SPI Asset Management managing director Stephen Innes expects the US dollar to weaken in the final quarter of this year (4Q), attributing this to the delayed impact of interest rate increases on the US economy.
The Federal Reserve (Fed) has raised its benchmark rate 11 times in an effort to cool inflation, putting the Fed fund rate range between 5.25% and 5.5%.
He believes these rate hikes are working their way through the real economy over time, and as a result, the pressure on bond yields is expected to decrease.
“The ‘stars’ must align on the United States and China sides of the equation for the ringgit to return to form,” he said in a reply to StarBiz.
For the ringgit to be in favour, Innes believes it requires much better economic growth in China, in addition to a soft landing in the United States with easing inflation metrics, but growth must still hold up.
“Any deviation from that narrow path could see the ringgit struggle, especially if the Fed holds rates,” he added.
He believes the Fed will either raise rates in the first half of 2024 or may be compelled to increase rates in November due to the impact of rising oil prices.
He said, typically, the ringgit would benefit significantly from higher oil prices, but not when the hawkish Fed and other central banks are on an inflation watch.
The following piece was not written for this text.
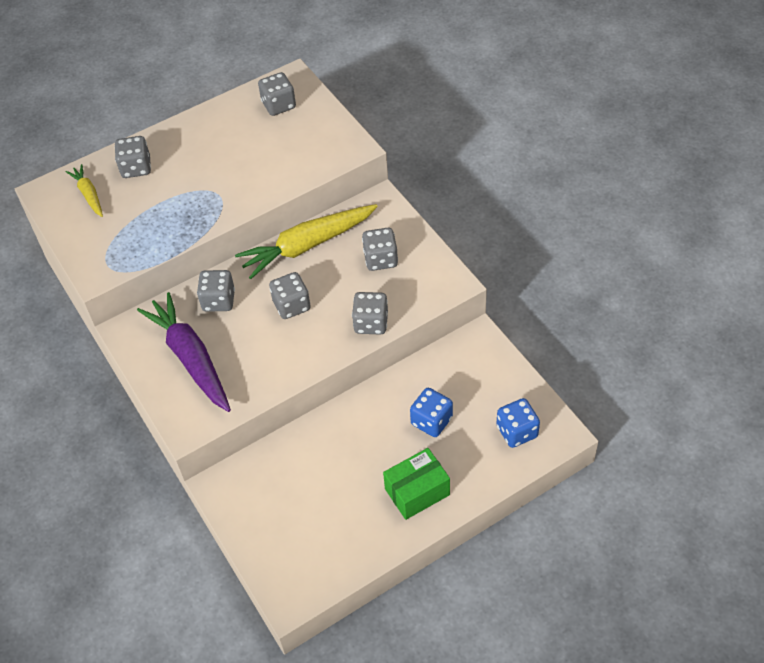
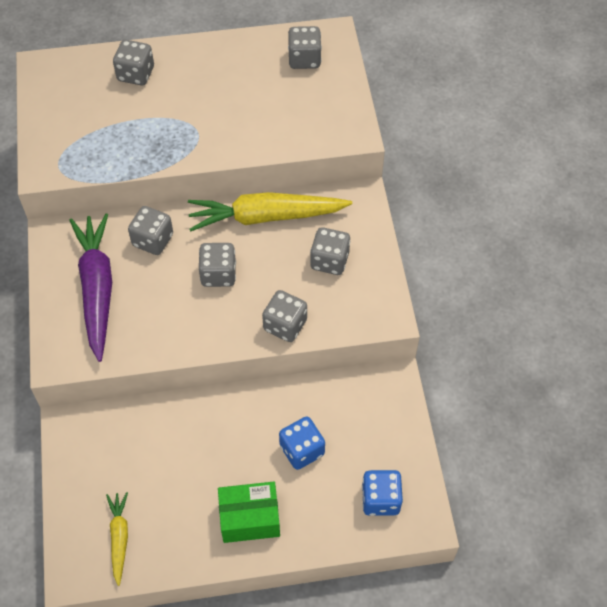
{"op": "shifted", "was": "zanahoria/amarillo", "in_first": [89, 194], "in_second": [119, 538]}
“If our call on weaker US data in 4Q is correct, which eases pressure on US rates, and China stabilises, we think the US dollar and ringgit pair could trade towards 4.50 by year-end,” he forecast.
Innes said the broader currency market rally would be shallow unless one of the challenger currencies, like the euro or Chinese yuan, start to perform better on improving local growth signals.
However, he expects the US dollar to likely remain strong over the short term, given the recent US consumer price index (CPI) data suggesting the “higher for longer’ Fed policy would be ingrained in stone for a while longer.
The US CPI for August 2023 rose by 0.6% compared to the previous month. Additionally, it showed a year-on-year (y-o-y) increase of 3.7% compared to August of the previous year.
However, excluding volatile food and energy, the core CPI increased 0.3% month-on-month and 4.3% y-o-y.
The dollar index, which tracks the currency against a basket of rival currencies, was up 0.19% to 104.79.
Bank Islam Malaysia Bhd chief economist Firdaos Rosli pointed out that year-to-date, the ringgit had weakened by almost 6% against the greenback.
“One of the many things could have been attributable to the measures taken by the Fed in terms of its monetary tightening campaign which started in March last year,” he said.
He believes the foreign-exchange market’s reaction to the ringgit has been subdued because many anticipate the US central bank will keep interest rates unchanged soon, with the possibility of considering a final rate hike in upcoming meetings in November or December.
“This is taking into account that the current inflation reading is still higher than the desired long-term target,” Firdaos added.
However, he believes the rate hike won’t be as aggressive as before, which could offer some breathing space for the ringgit.
Furthermore, he anticipates the local currency to see a recovery once the Fed begins to change its policy stance next year, as indicated by July’s Summary of Economic Projections.
Firdaos said there will be a new update on the federal funds rate forward-looking numbers soon, and the direction of the ringgit could be determined on that as well.
“This is important, considering it will affect the dollar index, which we foresee could influence the ringgit trajectory as both have a high correlation of around 90%,” he said.